1

Does anyone know if it is possible to read from a socket directly into a location in a memory-mapped .NET file? This happens to be a non-persistent memory-mapped file (purely in memory, no associated disk file), if that helps.

Context: I'm trying to implement minimal-copying code in a situation where I have large memory-mapped objects to move from node to node in a distributed system. I'm using UDP via the standard socket library, so I had hoped to be able to read, say, 64KB off a socket (I'm on an Infiniband network, so the MTU can be quite large) into a location at some offset into the memory-mapped region.

So far everything I'm finding seems to involve doing a copy operation -- reading my data first, then copying it into the memory-mapped file. So that's what I would like to avoid: that copy operation. In fact I have the same issue for sending: I would like to send directly from the memory-mapped file.

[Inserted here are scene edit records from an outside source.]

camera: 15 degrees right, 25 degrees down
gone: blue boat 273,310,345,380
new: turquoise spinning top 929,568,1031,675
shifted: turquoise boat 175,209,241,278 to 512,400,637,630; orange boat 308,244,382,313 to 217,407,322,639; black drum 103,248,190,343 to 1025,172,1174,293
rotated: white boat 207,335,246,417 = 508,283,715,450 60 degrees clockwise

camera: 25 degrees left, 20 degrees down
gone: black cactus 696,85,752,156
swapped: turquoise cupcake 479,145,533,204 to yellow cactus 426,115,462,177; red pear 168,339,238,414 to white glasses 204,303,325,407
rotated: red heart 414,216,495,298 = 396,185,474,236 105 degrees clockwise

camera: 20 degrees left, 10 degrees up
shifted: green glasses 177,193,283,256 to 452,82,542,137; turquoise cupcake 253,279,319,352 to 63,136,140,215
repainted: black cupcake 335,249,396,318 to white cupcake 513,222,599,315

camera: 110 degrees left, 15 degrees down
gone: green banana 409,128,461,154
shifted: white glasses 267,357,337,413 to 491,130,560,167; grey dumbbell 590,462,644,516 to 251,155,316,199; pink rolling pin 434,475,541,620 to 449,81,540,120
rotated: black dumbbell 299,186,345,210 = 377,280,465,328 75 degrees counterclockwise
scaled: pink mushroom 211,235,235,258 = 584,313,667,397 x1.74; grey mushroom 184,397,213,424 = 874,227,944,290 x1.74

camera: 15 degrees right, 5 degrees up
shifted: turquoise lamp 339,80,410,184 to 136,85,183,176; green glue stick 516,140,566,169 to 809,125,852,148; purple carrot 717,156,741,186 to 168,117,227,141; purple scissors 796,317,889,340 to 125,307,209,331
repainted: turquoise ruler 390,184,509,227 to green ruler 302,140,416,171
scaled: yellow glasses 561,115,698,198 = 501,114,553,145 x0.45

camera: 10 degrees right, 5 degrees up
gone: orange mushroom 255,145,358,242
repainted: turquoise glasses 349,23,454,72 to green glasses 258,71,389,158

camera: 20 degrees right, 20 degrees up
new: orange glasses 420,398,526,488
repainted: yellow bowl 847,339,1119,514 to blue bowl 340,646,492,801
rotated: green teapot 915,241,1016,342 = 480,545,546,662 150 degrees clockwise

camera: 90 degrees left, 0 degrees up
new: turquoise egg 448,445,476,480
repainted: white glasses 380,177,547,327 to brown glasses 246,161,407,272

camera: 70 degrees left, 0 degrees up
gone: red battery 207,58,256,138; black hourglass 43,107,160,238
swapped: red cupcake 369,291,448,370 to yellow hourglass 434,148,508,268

While copying may seem minor, the objects I'm working with are huge (a cloud scenario): massive numbers of multi-gigabyte memory-mapped objects, which I would like to treat as byte arrays. So those extra copying operations could be expensive for me. In fact my real goal is to use Infiniband verbs and do direct DMA transfer from a memory-mapped region on machine A to a memory-mapped region on machine B, bypassing UDP entirely.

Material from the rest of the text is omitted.